Wieczorem pogoniono ludzi do załadunku wagonów, ja nie poszedłem,
schowałem się. Wreszcie piorunująca wiadomość ,,atstawit- wyjezd do 20 '' (odłożyć wyjazd do 20). Co z tego wyniknie nie mam pojęcia.- Nasza cierpliwość
jest już na wyczerpaniu.
8.12.-
A jednak dowiadujemy się - mają być wagony do wyjazdu.
9.12.-
Wieczorem załadowaliśmy się do wagonów. Nadzwyczajna rzecz, wprost nie
do wiary dostaliśmy pasażerskie wagony. Ale ciągle nie wierzymy, czy ruszymy
stąd.
10.12.-
Po południu ruszyliśmy do Barmina. Całą prawie noc staliśmy w Krywandinie.
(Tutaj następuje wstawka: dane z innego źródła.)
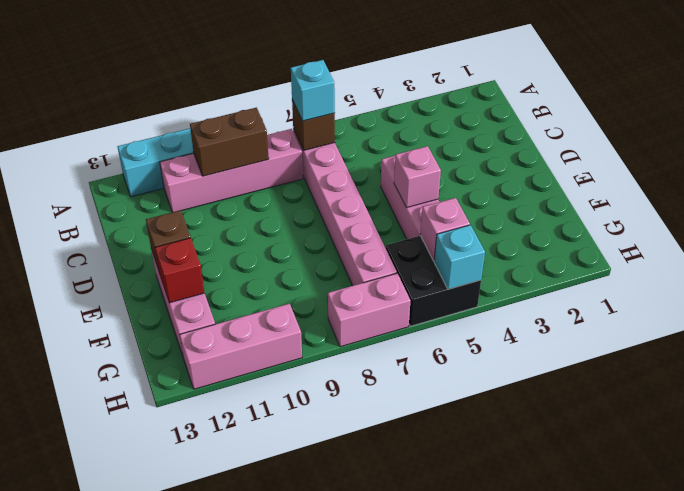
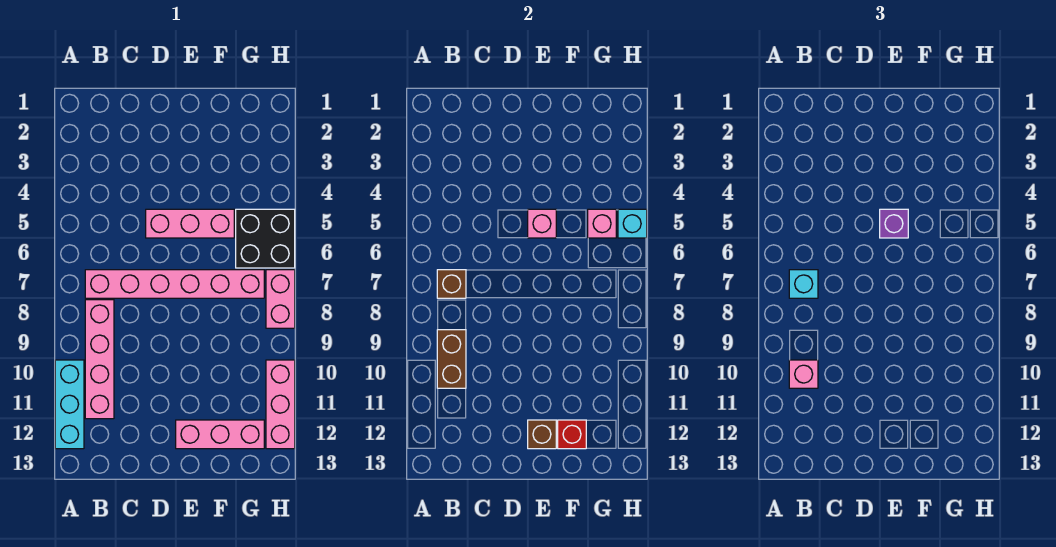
none -> pink brick B10 level 3
none -> purple brick E5 level 3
Chłopcy dostali się do wagonów z mięsem. Alarm! Milicja, rewizja naszych
wagonów, bez rezultatu - nic nie znaleziono.
11.12.-
Kurowskaja, nocą przybyliśmy do Moskwy, na jej przedmieście. Pijaństwo
i jego skutki.
12.12.-
Zwiedzamy Moskwę, naturalnie nielegalnie, na własną rękę: ,,Krasnaja Płoszczad'',
spotykamy
polskiego majora z armii Berlinga, jazda metrem i tramwajem
moskiewskim,
naturalnie ,,na gapę''(nie mamy rubli). Późny powrót, za karę zostaję ,,dniewalnym'',
w karnym wagonie ,,chałodnym'', zapełnionym ,,turystami'' poprzednio zatrzymanymi.
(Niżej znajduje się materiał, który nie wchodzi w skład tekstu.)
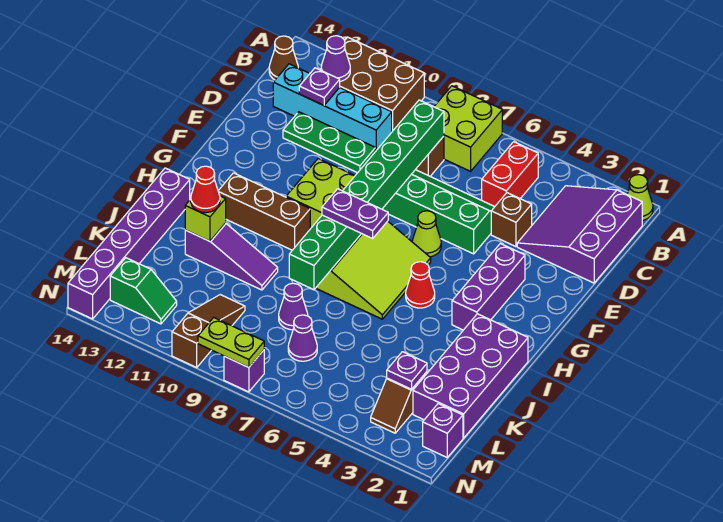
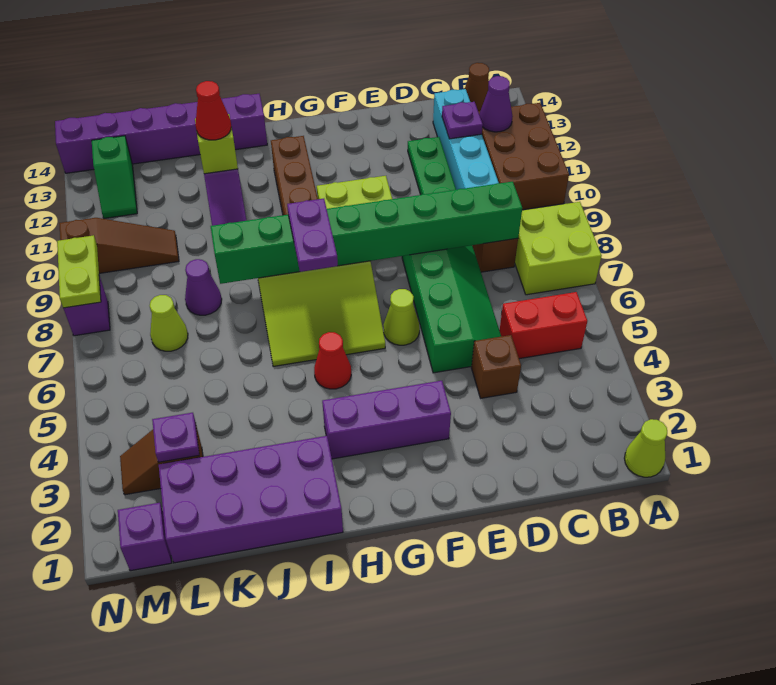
purple slope B1:D3 level 1 top 1 -> none
purple cone L7 level 1 -> lime cone L7 level 1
W nocy łaźnia, bardzo nowoczesna, czysta. A jednak i u nich może być coś
porządnego.
13.12.-
O 16-tej wyjeżdżamy z Moskwy.
14.12.-
Zamieć śnieżna. W nocy o godz. 1-szej dobijamy do celu - Kirowa.
20.12.-
Dostaliśmy koce, po raz pierwszy od czasu skierowania nas do pracy w lesie.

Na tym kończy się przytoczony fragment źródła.